In January Osaic completed what it called its "Journey to One" process — or consolidation of eight previously acquired broker-dealers under its own brand. Besides American Portfolios, those firms were: FSC Securities, Infinex Investments, Royal Alliance Associates, SagePoint Financial, Securities America, Triad Advisors and Woodbury Financial Services.

Osaic executives have acknowledged the transition wouldn't be easy and said they expected some advisors to look for homes elsewhere. In an interview in October, Dimple Shah, Osaic executive vice president and head of corporate strategy, said the attrition corresponded to what she and her colleagues expected when they embarked on the "Journey to One."

"Anytime you have a change like this, it's an opening for competitors to pitch themselves, and obviously we sit in a very competitive environment," Shah said. "We did have some advisor attrition. But I would say it was in line with what we've modeled."

The importance of staff-to-advisor ratios

Jodie Papike, the CEO of the independent advisor recruiting and executive placement firm Cross-Search, said advisors who go from relatively small firms to large ones sometimes notice the change most in the number of support staff they can turn to for help. She said she knows of a small wealth manager that has one staff member for every two advisors; she also knows of larger ones where the ratio is closer to 15 to 1.

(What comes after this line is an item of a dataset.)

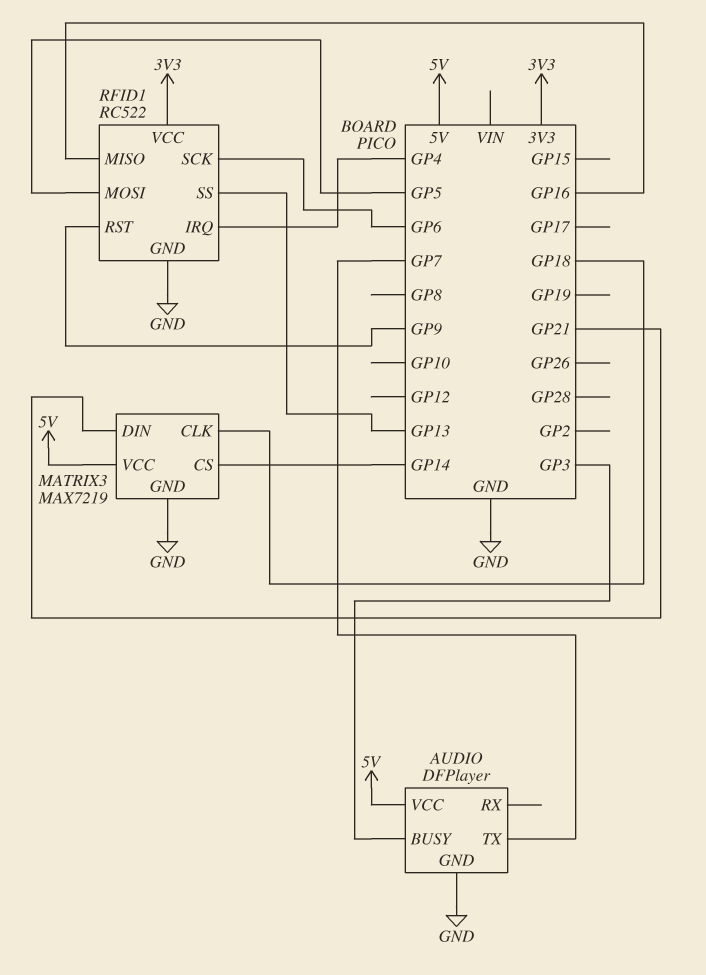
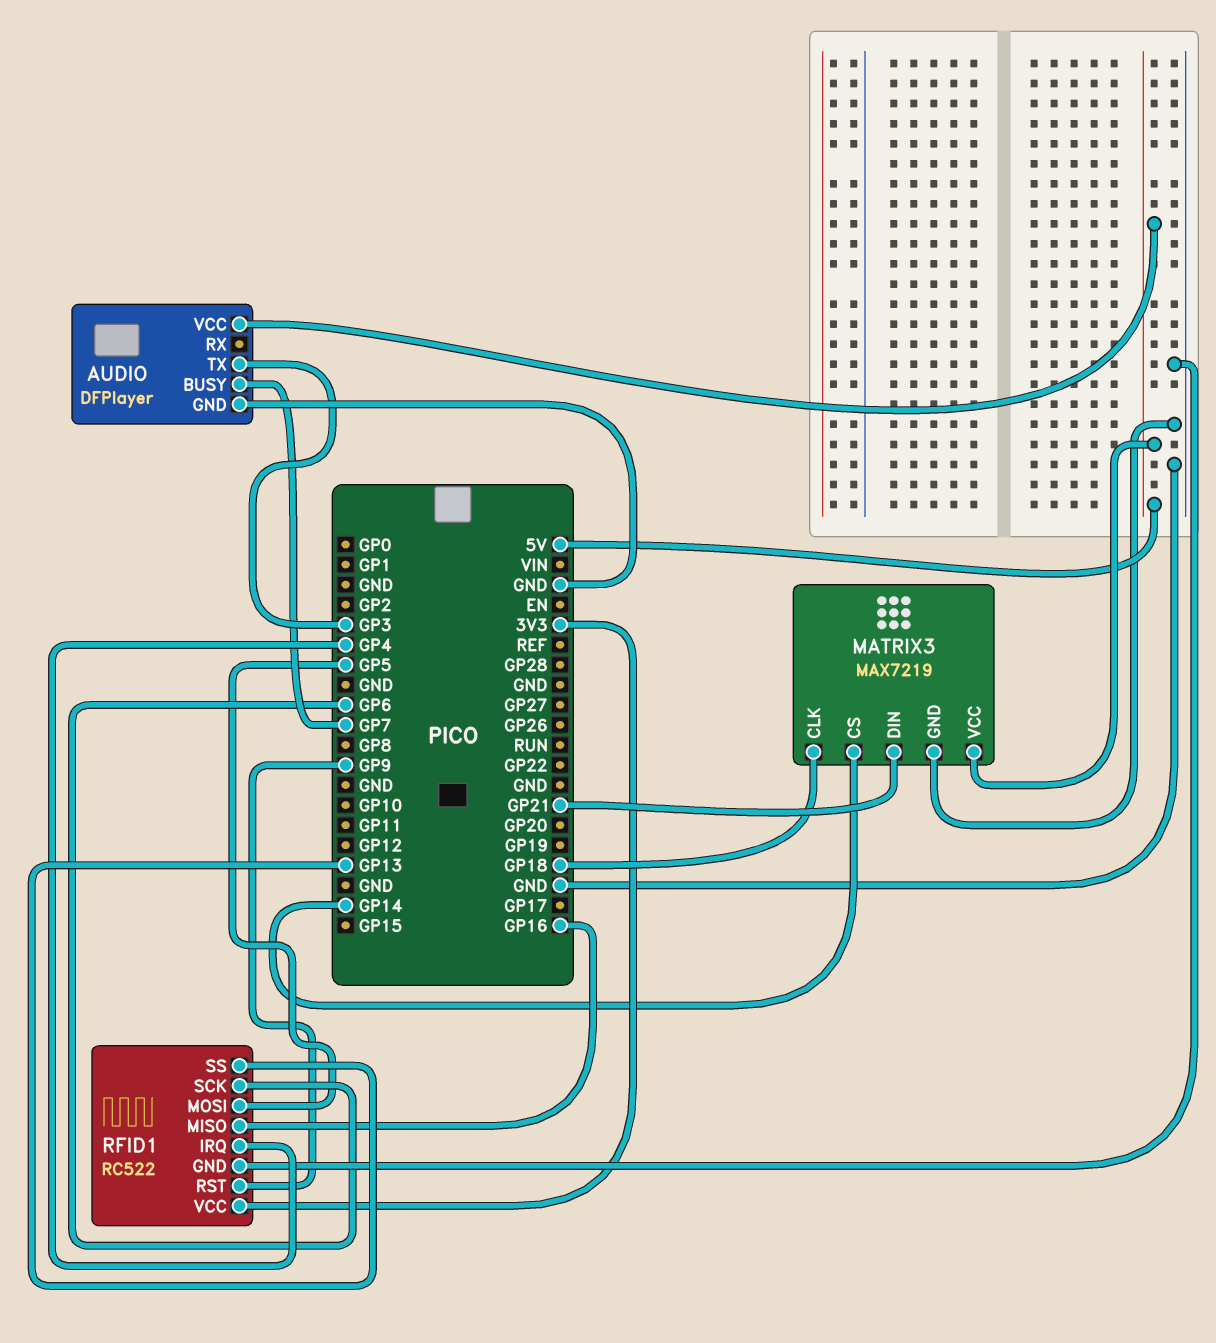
AUDIO pin BUSY: GP3 -> GP7
AUDIO pin TX: GP7 -> GP3

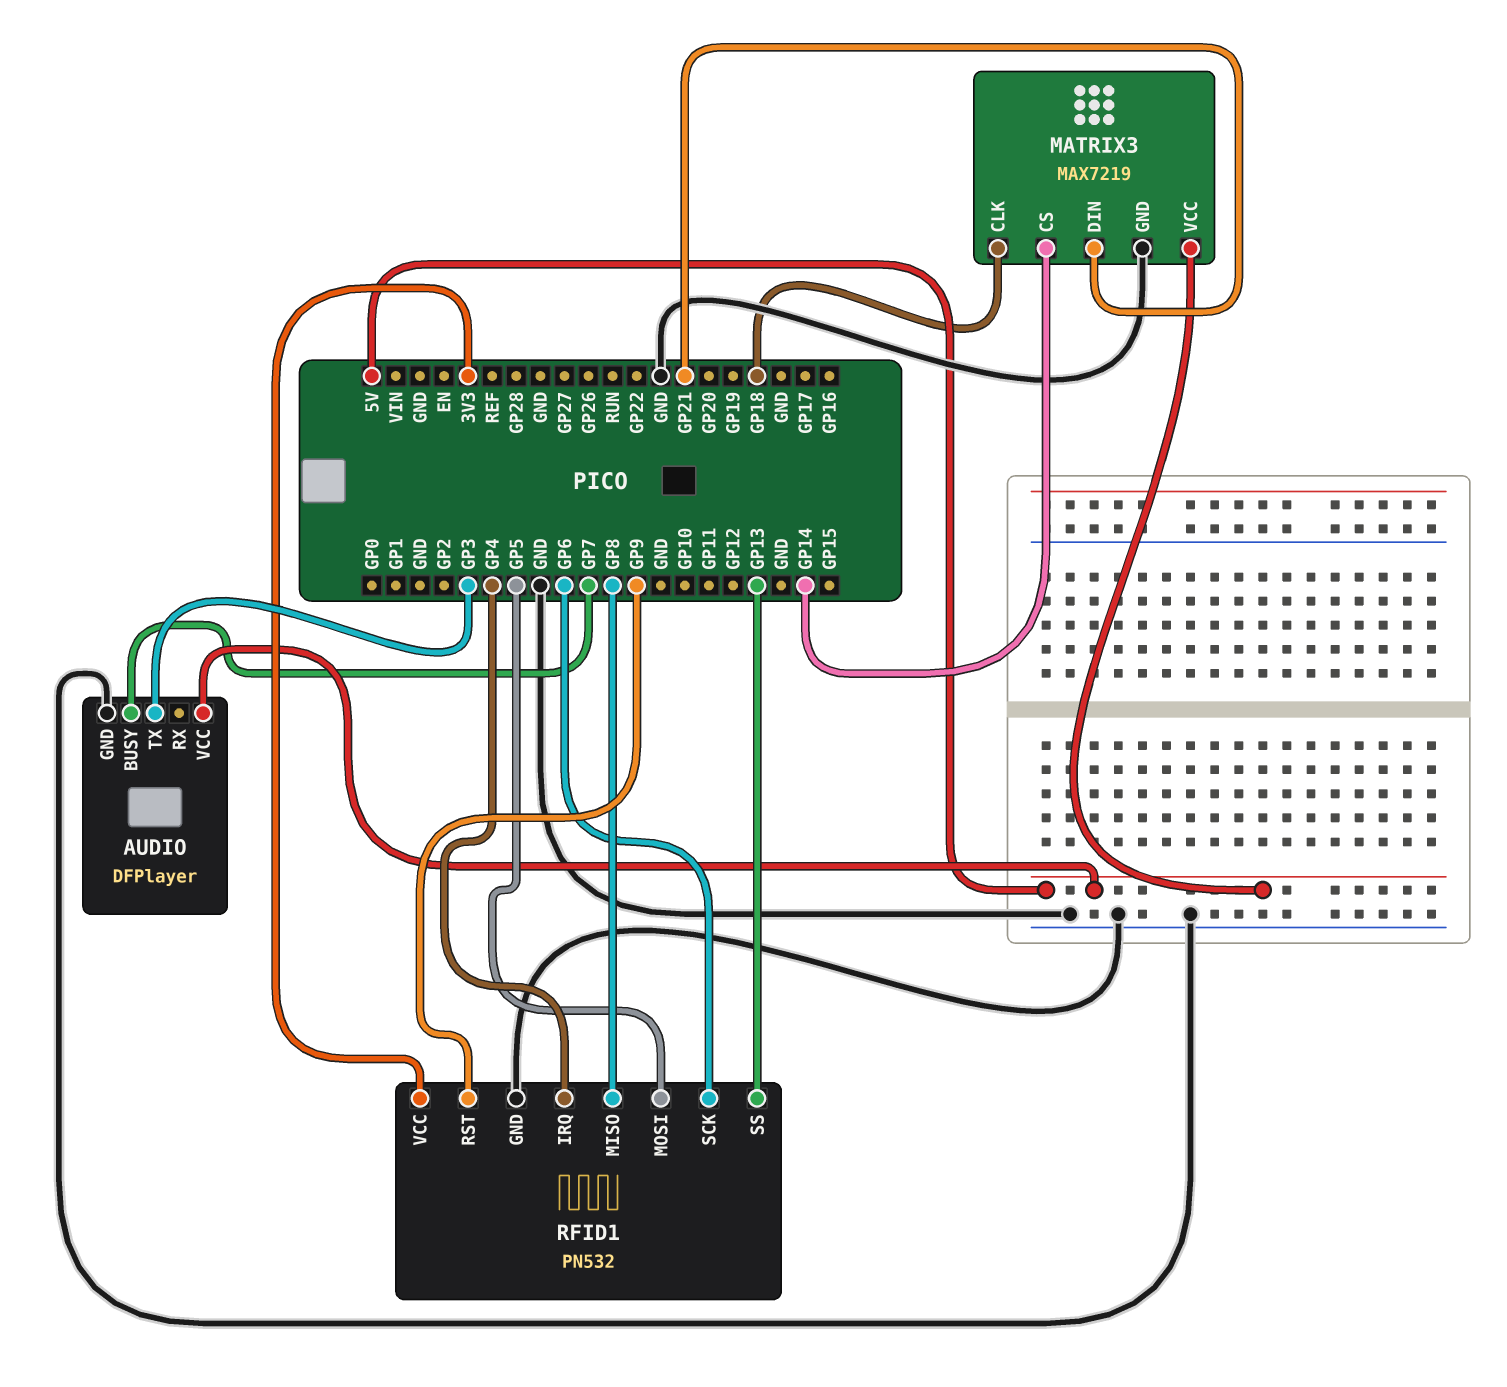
RFID1: RC522 -> PN532
RFID1 pin MISO: GP16 -> GP8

"Many advisors are feeling that firms have lost touch with serving them and taking care of them and having appropriate back-office staff," Papike said. "If something does come up, can they call the back-office folks, and are they going to pick up the phone and have the resources to help?"

Papike said advisors tend to value having a lot of staff support but also employees with many years of industry experience.

"But people who have that level of expertise are going to be more expensive," she said. "So how much a firm is willing to spend on their back office?"

Layoffs this week

Osaic has embarked on a series of layoffs in the past year. The latest, first reported by the industry publication CityWire, came this week.

The firm said in a statement that it continues hiring and that "these decisions are not taken lightly and front line service team members were mostly unaffected by this change."

Osaic noted that firms often reevaluate their internal organization following large acquisition deals, like its recent purchase of Lincoln Financial Group's wealth businesses. "This was part of an exercise we conduct periodically to ensure we have the efficiency, expertise, skills, and nimbleness needed to achieve our goals," the firm said.

Accommodations at smaller firms

Hicks of Ausdal said he thinks a small firm can afford to have fewer rigid one-size-fits-all rules for advisors. Of course, Ausdal expects its representatives to abide by a litany of rules and standards.

But it can also try to find ways to accommodate advisors who want to try something a little outside the norm. That's a luxury few large firms — lacking the time needed to consider what would be an unruly number of individual cases — have, Hicks said.

"We're here more to help support them than to dictate to them what they can and can't do," he said.